2025 Cambridge IAL Mathematics - Further (9231) 模擬試題連答案詳解

Using partial fractions, the general term can be written as: \(\frac{2}{(2r+1)(2r+3)} = \frac{1}{2r+1} - \frac{1}{2r+3}\). Letting \(u_r = \frac{1}{2r+1}\), the sum becomes: \(\sum_{r=1}^{n} (u_r - u_{r+1}) = (u_1 - u_2) + (u_2 - u_3) + \dots + (u_n - u_{n+1}) = u_1 - u_{n+1} = \frac{1}{3} - \frac{1}{2n+3} = \frac{(2n+3) - 3}{3(2n+3)} = \frac{2n}{3(2n+3)}\).

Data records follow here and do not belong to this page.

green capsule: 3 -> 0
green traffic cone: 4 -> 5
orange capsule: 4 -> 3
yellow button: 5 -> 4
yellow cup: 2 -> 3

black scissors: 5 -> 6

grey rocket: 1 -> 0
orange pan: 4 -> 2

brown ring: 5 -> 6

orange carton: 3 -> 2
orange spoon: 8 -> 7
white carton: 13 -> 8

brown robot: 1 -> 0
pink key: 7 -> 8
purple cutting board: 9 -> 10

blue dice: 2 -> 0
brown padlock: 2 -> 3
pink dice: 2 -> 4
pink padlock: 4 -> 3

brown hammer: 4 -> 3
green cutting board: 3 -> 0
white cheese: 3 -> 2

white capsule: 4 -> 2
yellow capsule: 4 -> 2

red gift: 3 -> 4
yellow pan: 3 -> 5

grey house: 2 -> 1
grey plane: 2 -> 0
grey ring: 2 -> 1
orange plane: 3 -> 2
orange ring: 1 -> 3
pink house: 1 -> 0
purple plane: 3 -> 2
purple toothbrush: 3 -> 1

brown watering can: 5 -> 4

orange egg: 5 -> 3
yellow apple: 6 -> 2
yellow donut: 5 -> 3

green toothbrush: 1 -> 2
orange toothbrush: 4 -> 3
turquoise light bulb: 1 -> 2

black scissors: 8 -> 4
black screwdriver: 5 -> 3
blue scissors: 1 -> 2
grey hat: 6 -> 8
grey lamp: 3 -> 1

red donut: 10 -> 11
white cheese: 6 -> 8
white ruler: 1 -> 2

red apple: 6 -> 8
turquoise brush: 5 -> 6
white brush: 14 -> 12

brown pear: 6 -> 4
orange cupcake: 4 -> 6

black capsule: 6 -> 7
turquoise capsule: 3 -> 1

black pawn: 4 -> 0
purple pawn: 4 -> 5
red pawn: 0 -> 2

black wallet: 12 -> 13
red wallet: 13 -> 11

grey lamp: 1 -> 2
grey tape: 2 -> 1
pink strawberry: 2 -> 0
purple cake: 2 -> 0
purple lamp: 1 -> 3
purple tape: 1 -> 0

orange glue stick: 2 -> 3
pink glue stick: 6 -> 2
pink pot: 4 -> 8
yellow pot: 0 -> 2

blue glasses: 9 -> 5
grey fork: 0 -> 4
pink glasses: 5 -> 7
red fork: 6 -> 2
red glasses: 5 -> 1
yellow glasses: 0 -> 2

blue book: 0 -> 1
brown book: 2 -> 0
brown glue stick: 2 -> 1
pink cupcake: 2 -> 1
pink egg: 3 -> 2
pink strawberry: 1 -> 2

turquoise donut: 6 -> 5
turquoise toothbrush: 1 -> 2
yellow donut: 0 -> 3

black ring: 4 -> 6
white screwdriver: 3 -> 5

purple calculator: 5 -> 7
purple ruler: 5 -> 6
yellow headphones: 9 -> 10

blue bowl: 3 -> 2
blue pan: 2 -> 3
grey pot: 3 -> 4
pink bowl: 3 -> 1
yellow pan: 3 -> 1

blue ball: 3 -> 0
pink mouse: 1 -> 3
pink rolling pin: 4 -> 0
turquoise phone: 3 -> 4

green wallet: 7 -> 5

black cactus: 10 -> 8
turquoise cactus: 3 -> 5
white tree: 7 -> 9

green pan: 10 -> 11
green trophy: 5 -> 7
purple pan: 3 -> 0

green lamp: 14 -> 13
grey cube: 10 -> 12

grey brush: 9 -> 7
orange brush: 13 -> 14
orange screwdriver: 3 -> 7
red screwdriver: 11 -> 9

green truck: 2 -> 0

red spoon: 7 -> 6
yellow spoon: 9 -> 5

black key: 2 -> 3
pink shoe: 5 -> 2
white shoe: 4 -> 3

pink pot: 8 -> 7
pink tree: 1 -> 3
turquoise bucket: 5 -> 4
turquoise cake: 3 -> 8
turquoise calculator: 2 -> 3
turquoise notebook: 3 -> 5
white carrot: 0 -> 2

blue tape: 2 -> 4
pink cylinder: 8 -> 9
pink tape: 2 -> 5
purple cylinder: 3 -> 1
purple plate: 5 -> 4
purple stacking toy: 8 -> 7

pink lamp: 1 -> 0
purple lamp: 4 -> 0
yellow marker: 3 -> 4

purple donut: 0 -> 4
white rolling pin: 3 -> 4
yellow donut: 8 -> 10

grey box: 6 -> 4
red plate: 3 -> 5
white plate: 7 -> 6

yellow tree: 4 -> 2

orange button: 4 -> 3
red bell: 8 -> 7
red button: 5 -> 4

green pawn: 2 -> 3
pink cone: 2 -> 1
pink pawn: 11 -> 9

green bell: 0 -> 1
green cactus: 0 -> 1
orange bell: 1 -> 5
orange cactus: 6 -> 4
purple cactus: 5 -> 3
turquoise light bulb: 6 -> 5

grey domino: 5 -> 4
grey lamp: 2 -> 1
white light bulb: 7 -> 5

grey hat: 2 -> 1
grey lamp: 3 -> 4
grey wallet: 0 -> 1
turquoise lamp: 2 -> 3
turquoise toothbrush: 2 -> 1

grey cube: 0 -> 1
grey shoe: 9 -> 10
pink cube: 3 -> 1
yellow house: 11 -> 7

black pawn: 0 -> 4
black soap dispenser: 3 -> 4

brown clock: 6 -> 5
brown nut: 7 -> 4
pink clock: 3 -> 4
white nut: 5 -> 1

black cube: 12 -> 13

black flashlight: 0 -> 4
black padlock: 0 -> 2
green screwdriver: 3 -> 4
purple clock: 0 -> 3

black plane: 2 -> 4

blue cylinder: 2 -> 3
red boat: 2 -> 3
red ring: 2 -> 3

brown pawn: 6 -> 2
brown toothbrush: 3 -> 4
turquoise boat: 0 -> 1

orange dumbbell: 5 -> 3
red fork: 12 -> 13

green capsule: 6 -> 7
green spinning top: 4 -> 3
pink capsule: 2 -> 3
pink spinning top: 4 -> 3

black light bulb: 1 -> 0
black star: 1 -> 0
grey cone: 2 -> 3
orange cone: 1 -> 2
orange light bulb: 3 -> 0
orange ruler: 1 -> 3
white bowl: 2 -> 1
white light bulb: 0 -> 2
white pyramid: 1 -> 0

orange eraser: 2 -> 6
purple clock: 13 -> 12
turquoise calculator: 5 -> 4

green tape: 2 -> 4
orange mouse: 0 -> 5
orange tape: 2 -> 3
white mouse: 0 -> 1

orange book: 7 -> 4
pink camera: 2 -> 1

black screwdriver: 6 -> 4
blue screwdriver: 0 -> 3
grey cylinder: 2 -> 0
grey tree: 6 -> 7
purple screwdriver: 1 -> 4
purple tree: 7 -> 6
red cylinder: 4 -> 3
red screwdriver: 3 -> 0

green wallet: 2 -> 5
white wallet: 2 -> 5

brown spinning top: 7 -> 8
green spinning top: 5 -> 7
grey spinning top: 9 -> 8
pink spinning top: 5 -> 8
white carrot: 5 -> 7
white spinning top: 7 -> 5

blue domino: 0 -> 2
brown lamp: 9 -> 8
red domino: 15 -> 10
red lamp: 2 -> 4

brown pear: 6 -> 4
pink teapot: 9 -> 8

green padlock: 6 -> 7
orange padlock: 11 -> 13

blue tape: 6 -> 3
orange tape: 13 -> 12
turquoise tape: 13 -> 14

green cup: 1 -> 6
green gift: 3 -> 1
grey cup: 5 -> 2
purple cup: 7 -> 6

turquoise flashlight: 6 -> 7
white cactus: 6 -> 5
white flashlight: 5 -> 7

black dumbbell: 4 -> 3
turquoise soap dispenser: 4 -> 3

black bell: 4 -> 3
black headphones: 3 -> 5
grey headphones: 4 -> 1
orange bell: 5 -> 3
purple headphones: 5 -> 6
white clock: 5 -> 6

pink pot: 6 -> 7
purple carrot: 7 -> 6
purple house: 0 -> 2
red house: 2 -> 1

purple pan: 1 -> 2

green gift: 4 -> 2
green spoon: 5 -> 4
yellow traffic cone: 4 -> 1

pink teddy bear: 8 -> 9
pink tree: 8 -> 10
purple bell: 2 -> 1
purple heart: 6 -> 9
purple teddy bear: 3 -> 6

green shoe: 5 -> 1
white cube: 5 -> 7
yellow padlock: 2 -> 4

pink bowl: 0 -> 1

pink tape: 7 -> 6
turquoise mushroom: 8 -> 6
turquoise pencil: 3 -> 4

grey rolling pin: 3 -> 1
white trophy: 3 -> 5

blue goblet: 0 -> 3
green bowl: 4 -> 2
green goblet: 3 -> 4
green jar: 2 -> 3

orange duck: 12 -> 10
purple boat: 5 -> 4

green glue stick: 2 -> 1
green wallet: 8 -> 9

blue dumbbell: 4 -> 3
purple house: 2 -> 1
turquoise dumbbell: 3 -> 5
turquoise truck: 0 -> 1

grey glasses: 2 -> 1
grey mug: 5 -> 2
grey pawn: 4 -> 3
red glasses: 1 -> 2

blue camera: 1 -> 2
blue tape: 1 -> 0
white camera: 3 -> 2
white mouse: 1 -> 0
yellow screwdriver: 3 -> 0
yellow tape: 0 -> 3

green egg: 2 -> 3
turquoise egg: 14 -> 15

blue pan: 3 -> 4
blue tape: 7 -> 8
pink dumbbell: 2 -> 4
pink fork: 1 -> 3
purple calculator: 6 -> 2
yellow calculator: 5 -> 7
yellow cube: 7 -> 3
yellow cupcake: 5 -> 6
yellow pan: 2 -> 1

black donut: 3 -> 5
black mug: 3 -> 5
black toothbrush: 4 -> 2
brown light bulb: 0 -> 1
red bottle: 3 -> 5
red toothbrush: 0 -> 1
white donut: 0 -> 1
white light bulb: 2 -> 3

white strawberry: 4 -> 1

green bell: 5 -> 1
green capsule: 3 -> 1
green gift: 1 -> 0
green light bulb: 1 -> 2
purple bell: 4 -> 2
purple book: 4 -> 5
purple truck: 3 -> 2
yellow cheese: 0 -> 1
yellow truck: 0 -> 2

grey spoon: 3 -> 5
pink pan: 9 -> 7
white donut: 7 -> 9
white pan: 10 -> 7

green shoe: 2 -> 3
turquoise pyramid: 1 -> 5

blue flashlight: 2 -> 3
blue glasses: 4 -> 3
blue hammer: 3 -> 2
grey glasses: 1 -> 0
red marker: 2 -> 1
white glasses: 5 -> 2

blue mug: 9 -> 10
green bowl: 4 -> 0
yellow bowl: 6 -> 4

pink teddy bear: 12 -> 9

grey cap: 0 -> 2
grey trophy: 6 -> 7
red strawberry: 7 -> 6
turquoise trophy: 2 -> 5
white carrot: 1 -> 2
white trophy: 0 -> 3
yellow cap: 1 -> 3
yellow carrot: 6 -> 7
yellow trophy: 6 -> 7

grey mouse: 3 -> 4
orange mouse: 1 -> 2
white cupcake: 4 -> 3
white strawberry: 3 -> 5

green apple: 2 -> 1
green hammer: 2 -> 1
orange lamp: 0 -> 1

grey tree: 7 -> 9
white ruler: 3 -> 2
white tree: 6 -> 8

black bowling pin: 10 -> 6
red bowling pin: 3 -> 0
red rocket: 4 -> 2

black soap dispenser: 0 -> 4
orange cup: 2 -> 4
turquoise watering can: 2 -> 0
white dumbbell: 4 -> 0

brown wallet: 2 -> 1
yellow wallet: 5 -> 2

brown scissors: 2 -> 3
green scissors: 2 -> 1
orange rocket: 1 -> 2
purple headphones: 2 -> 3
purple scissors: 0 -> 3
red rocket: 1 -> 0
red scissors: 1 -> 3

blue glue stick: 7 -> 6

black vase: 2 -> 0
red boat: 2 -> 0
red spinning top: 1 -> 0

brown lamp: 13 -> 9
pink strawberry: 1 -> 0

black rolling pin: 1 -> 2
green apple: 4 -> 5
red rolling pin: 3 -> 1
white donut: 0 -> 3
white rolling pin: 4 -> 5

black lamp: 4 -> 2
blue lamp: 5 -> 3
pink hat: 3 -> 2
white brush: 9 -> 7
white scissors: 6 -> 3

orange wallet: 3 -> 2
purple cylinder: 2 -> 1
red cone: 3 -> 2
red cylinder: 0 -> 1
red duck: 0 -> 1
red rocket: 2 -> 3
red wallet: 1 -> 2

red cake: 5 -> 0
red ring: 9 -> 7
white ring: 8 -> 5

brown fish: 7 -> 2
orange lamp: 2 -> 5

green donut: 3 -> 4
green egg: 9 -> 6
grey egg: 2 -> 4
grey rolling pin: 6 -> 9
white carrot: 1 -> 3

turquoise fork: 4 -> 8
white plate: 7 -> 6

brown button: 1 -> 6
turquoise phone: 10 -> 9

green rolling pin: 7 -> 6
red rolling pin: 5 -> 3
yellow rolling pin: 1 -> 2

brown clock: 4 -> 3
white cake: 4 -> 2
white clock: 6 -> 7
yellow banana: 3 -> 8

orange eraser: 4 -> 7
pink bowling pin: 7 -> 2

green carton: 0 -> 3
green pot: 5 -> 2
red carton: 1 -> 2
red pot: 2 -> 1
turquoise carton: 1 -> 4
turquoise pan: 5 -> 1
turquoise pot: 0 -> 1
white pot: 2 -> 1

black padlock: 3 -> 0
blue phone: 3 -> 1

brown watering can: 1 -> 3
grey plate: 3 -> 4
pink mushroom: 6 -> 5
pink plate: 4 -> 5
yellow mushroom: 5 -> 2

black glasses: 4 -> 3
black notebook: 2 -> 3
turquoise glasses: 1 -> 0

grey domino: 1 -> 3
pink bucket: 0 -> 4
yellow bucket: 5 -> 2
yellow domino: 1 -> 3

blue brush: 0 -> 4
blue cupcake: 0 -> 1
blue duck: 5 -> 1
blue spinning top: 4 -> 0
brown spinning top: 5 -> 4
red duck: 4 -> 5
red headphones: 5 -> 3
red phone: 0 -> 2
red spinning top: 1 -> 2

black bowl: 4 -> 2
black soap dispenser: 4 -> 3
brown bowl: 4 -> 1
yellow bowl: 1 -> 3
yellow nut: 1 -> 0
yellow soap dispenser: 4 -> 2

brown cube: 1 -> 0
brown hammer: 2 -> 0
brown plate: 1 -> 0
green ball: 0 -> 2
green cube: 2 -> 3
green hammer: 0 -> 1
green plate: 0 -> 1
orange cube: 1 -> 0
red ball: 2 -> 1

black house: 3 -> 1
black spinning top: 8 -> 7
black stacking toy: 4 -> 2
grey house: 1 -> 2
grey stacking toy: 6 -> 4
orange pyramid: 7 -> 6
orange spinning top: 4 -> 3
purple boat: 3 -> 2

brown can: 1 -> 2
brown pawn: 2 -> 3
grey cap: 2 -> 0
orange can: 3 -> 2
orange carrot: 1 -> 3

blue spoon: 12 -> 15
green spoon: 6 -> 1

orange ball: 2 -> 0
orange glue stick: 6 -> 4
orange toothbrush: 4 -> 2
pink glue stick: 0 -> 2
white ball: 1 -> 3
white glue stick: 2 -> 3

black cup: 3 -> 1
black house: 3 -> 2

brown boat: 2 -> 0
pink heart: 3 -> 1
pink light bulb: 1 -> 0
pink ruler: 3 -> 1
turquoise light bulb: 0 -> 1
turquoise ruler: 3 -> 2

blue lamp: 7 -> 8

M1: Expresses the general term as a difference of two fractions, e.g., \(\frac{1}{2r+1} - \frac{1}{2r+3}\). A1: Correctly writes down the sum showing cancellation of intermediate terms, leaving \(\frac{1}{3} - \frac{1}{2n+3}\). A1: Simplifies to a single fraction to obtain the final answer \(\frac{2n}{3(2n+3)}\).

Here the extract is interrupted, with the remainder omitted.